2coolers with 8wt BVKs,

What reel do you have paired up with your 8wt BVK? Pros/Cons on your reel? Recommendations? Plan on using the combo to practice and possibly take to Cozumel next month for bones/permit/tarpon. Will use it afterwards for specs/reds.


Thoughts?

Johnny


----------



## johnny astro (Aug 23, 2005)

*Reels*

I've been looking at picking up a Nautilus FWX 7/8, Kraken 3, or BVK III. Read mixed reviews on the discontinued FWX.

Thoughts?


----------



## DevenTheDude (Jul 28, 2015)

I know you're specifically asking those with a BVK, but just as a general reel recommendation, the 3-Tand TX-80 is an awesome reel. 
I have one on my 9wt G-Loomis and it doesn't disappoint. 
Plus, they have awesome customer service. 


Sent from my iPhone using Tapatalk


----------



## Permit Rat (May 13, 2014)

Go on E-Bay and see if you can find an Abel 3N....preferably the old _Big Game_ model, which has long been discontinued, but are still found from time to time. The design is second generation, much like the original Tibors.....in other words, without a lot of venting, except in the handle side of the spool. Frames are solid. The reel is a tank and will easily last you the rest of your life, with proper care. Plus....IMO they will be a collector's item in a few years, so if you find one, take good care of it.


----------



## Meadowlark (Jul 19, 2008)

There are a lot of good ones out there now. I own several Krakens and absolutely love them but I do not own a BVK. Have them on G-Loomis and TFO TiCrx.

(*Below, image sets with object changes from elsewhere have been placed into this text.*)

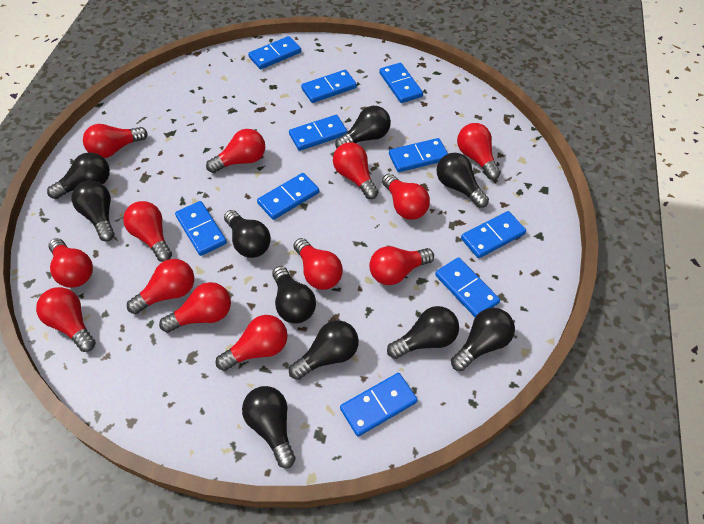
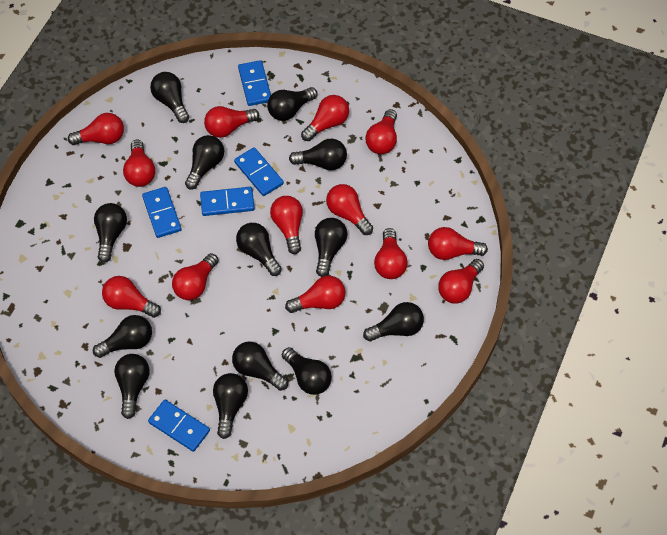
black light bulb: 10 -> 13
blue domino: 10 -> 5

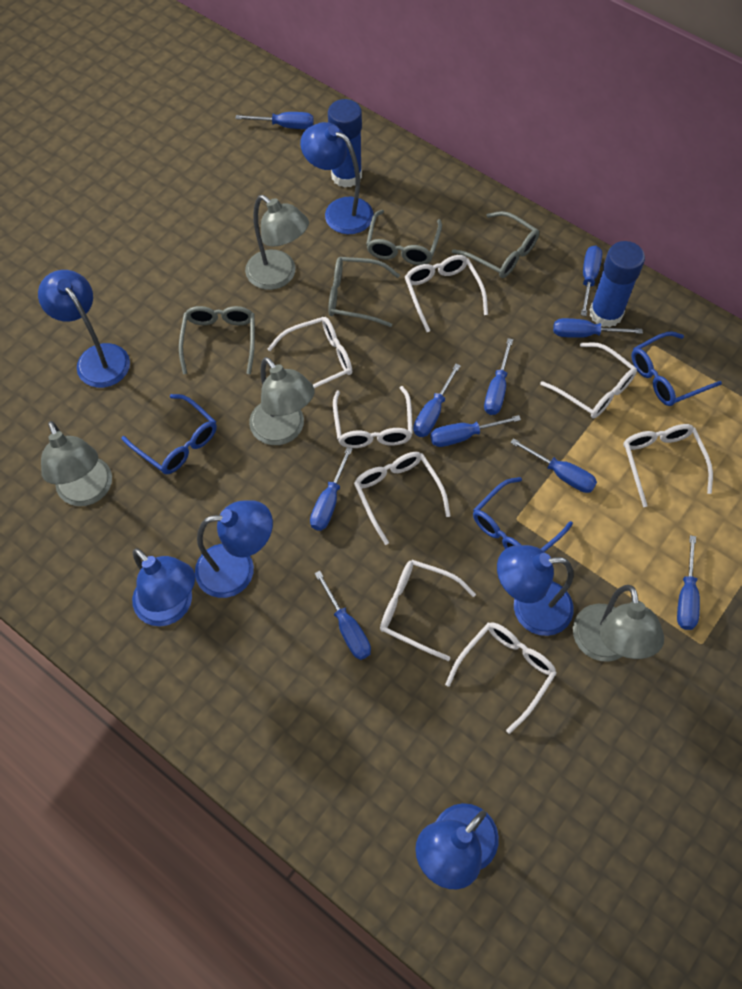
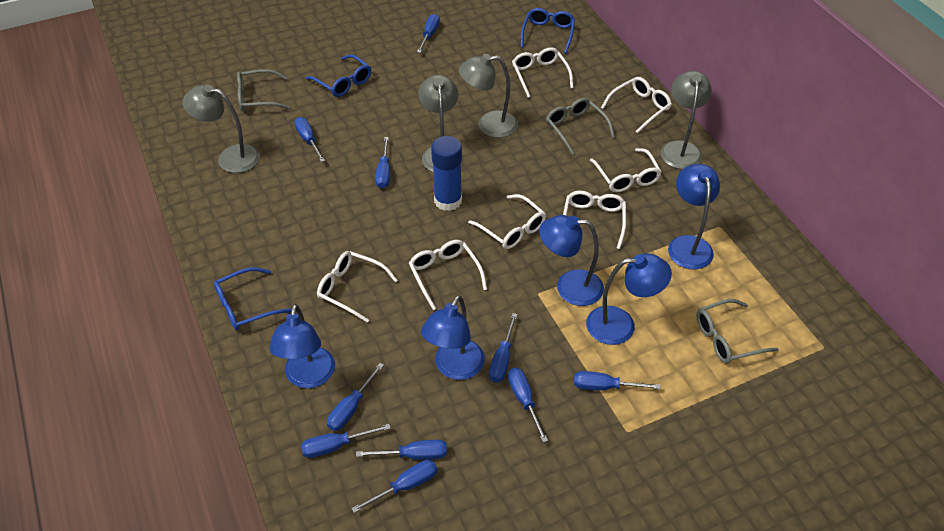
blue glue stick: 2 -> 1
blue lamp: 6 -> 5
grey glasses: 4 -> 3
white glasses: 8 -> 7

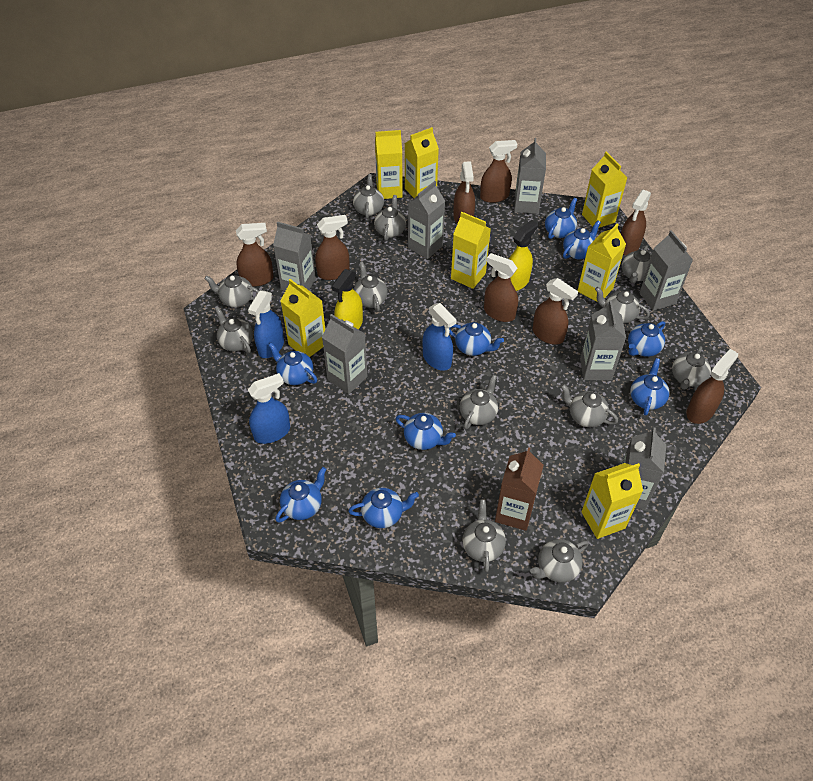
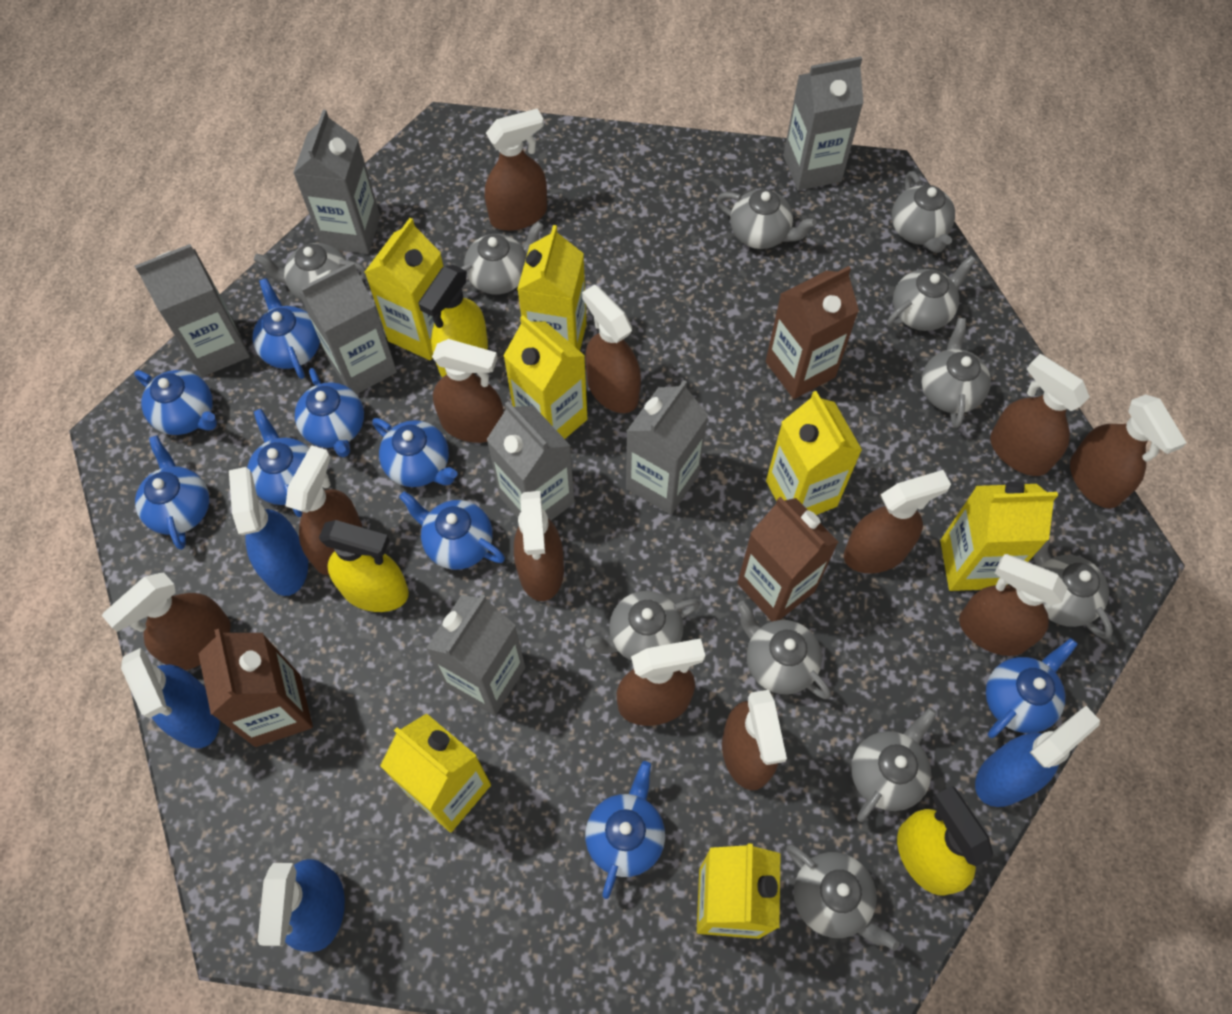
blue spray bottle: 3 -> 4
brown carton: 1 -> 3
brown spray bottle: 8 -> 12
grey teapot: 12 -> 11
yellow spray bottle: 2 -> 3

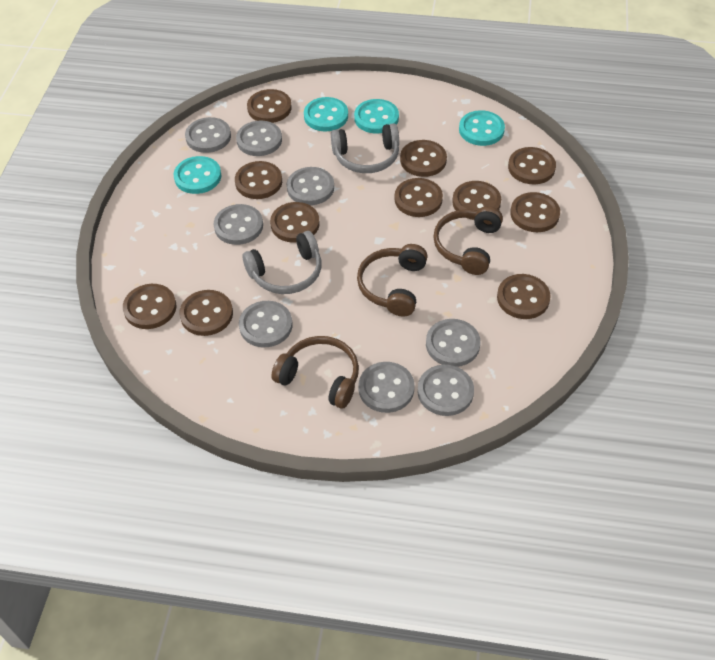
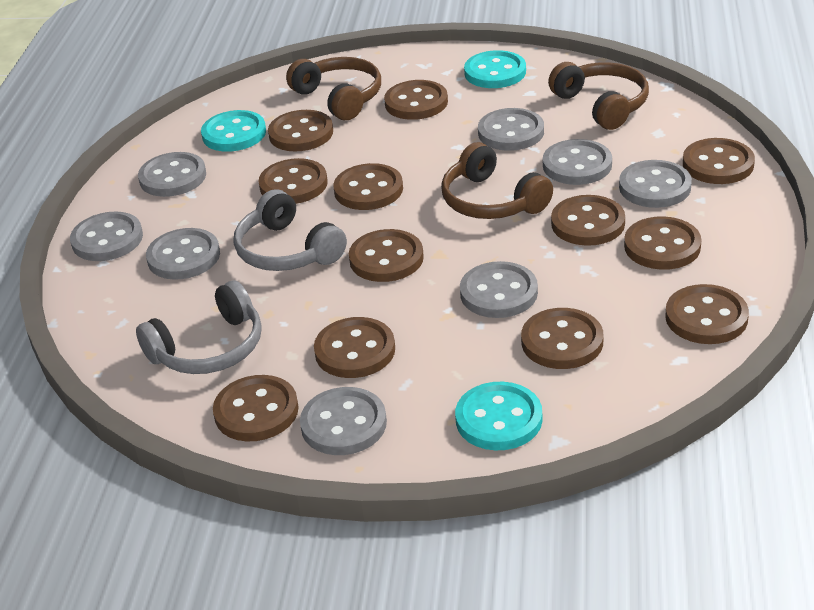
brown button: 11 -> 12
turquoise button: 4 -> 3

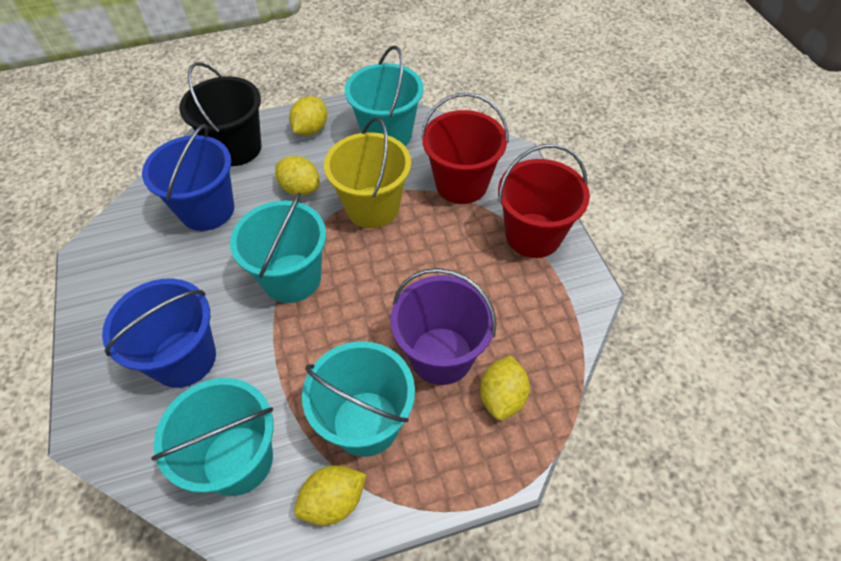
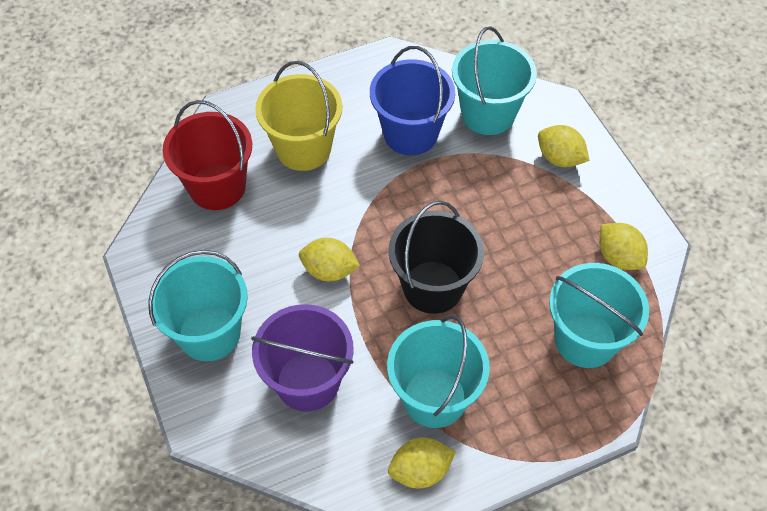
blue bucket: 2 -> 1
red bucket: 2 -> 1

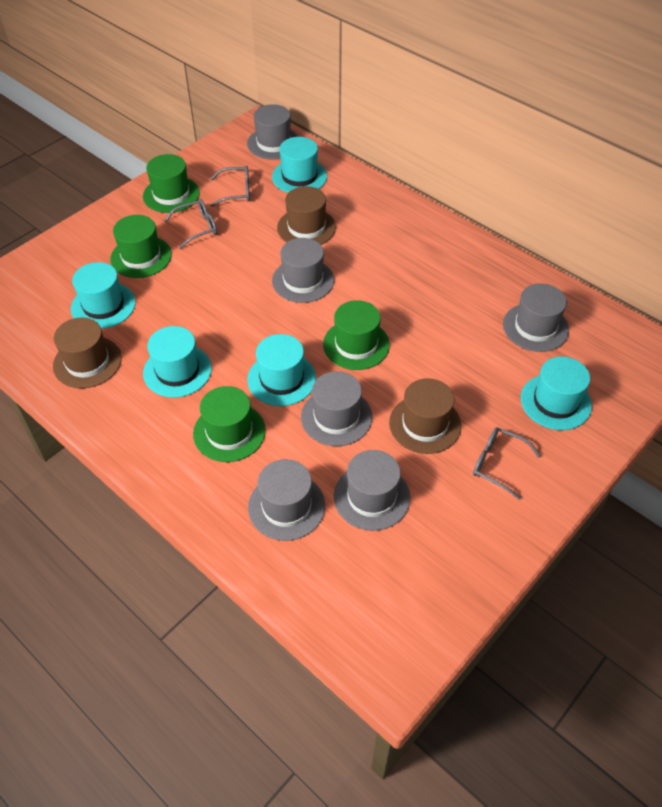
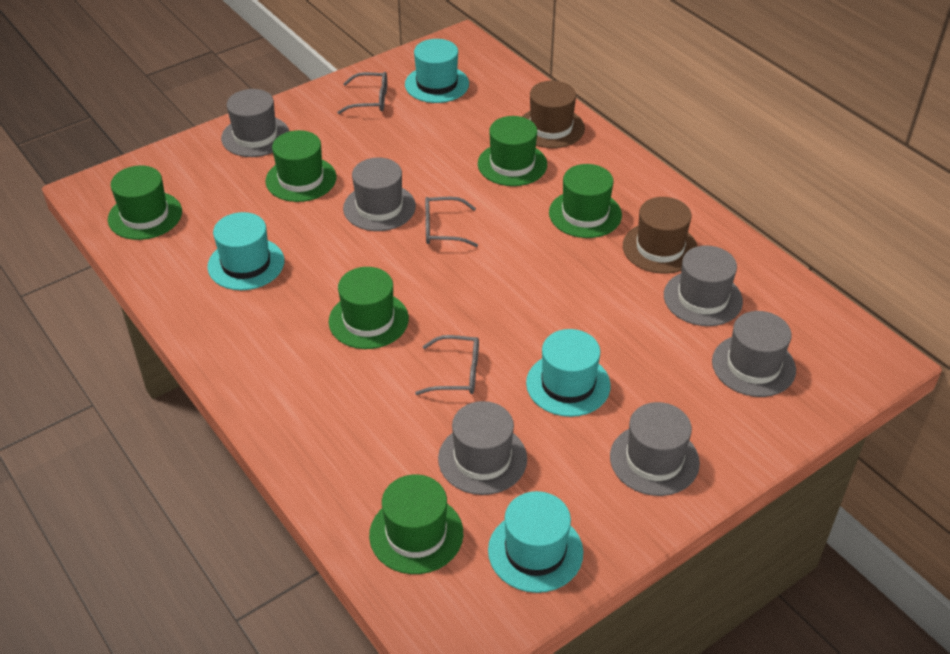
brown hat: 3 -> 2
green hat: 4 -> 6
turquoise hat: 5 -> 4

Reel quality, specifically the drag systems, has really improved over the years.


----------



## Outearly (Nov 17, 2009)

I have a couple of BVK's one has a Lamson Guru on it, the other a BVK reel. Both are fine. I suggest looking at the most recent Yellowstone Angler shootout for 8wt reels. That Orvis Hydros may be worth looking at.


----------



## Meadowlark (Jul 19, 2008)

Meadowlark said:


> There are a lot of good ones out there now. I own several Krakens and absolutely love them but I do not own a BVK. Have them on G-Loomis and TFO TiCrx.
> 
> Reel quality, specifically the drag systems, has really improved over the years.


You aren't likely to beat this deal...15% of Kraken, free shipping, and backing

KRAKEN15MAY


----------



## Fishsurfer (Dec 14, 2014)

I recommend these two. Both are well built and American made. With sealed drag: Colton Terrapin 7-9. Without sealed drag: Galvan Torque 8. The Abel is always a good choice too.


----------



## johnny astro (Aug 23, 2005)

*Kraken*

Thanks guys for all the feedback! Think I'm going the budget route for first reel and then move it to my backup. Decided on the Kraken 3. Will probably take to Cozumel so will let you know how it performs. thanks again for all the feedback!

Johnny


----------



## Meadowlark (Jul 19, 2008)

I don't know about "backup" lol, Johnny. That reel has landed big roosterfish and record king salmon for me.

Best of luck in Cozumel.


----------



## Ish (Oct 30, 2008)

if'n it were me, knowing what i know, i'd put one of these on there:

http://shop.danielsson-flyreels.se/...ls/f3w-fly-reel/flyfishing-reel-f3w-7ten.html


----------



## RUFcaptain (Aug 12, 2011)

I'd go with a Ross Reel, the Cimarron 2 is a great made in USA entry level reel.


----------